Hemodynamically informed parcellation of cerebral FMRI data

TL;DR

This paper introduces a novel hemodynamically informed parcellation method for fMRI data that improves the accuracy of detecting and estimating brain activity by integrating activation levels into the parcellation process.

Contribution

It proposes a new parcellation approach based on hemodynamic features and Gaussian Mixture models that enhances detection-estimation of brain activity in fMRI analysis.

Findings

Improved accuracy in HRF estimation across brain regions

Enhanced detection of brain activity using the proposed parcellation

Better handling of non-active regions in fMRI data

Abstract

Standard detection of evoked brain activity in functional MRI (fMRI) relies on a fixed and known shape of the impulse response of the neurovascular coupling, namely the hemodynamic response function (HRF). To cope with this issue, the joint detection-estimation (JDE) framework has been proposed. This formalism enables to estimate a HRF per region but for doing so, it assumes a prior brain partition (or parcellation) regarding hemodynamic territories.
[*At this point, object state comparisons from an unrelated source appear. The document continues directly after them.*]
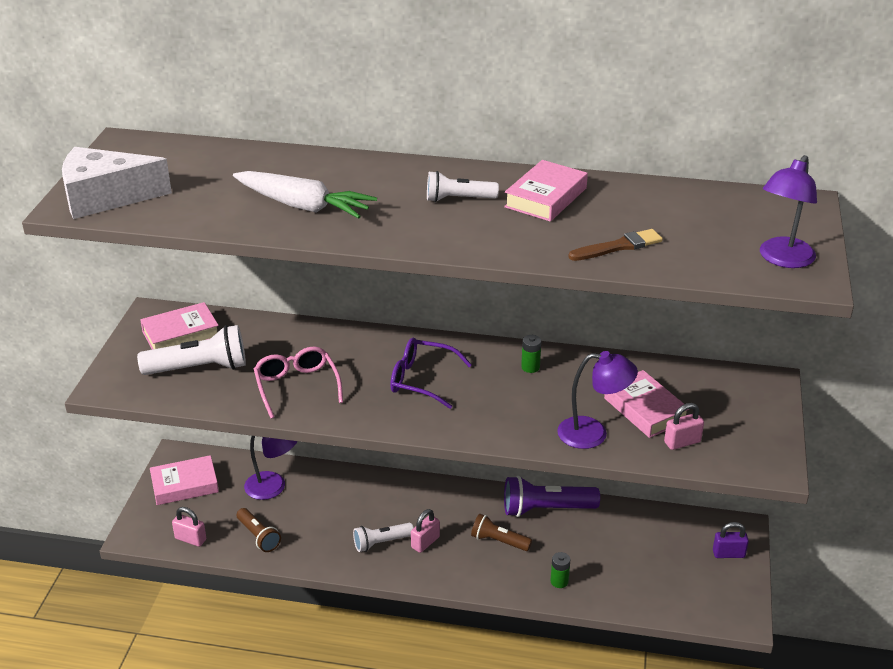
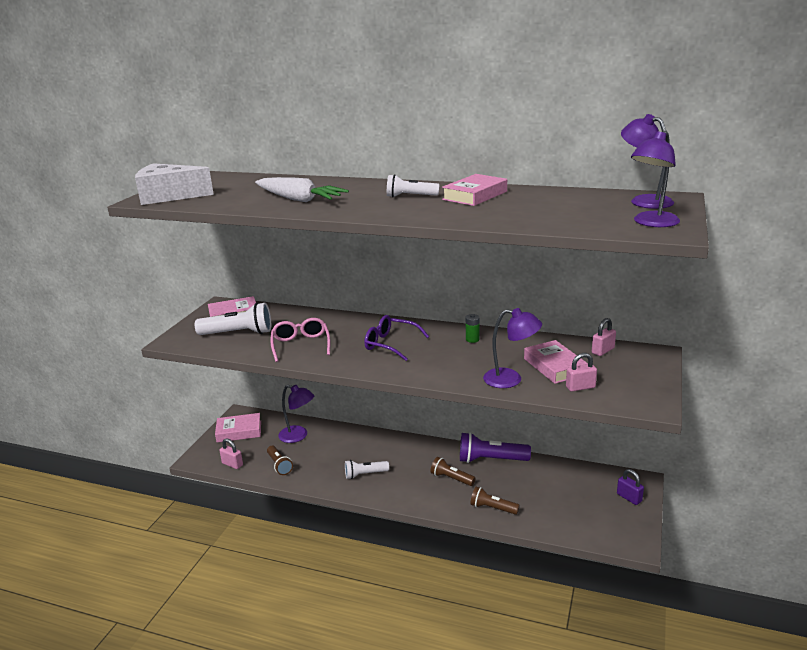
camera: 10 degrees right, 10 degrees down
(425, 542) = (397, 476): pink padlock -> pink padlock (603, 351)
(559, 581) = (492, 508): green battery -> brown flashlight
(618, 247) = (521, 217): brown brush -> none
(728, 554) = (629, 498): purple padlock -> purple padlock turned 45 degrees clockwise
(766, 210) = (644, 201): none -> purple lamp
This partition has to be accurate enough to recover accurate HRF shapes but has also to overcome the detection-estimation issue: the lack of hemodynamics information in the non-active positions. An hemodynamically-based parcellation method is proposed, consisting first of a feature extraction step, followed by a Gaussian Mixture-based parcellation, which considers the injection of the activation levels in the parcellation process, in order to overcome the detection-estimation issue and find the underlying hemodynamics.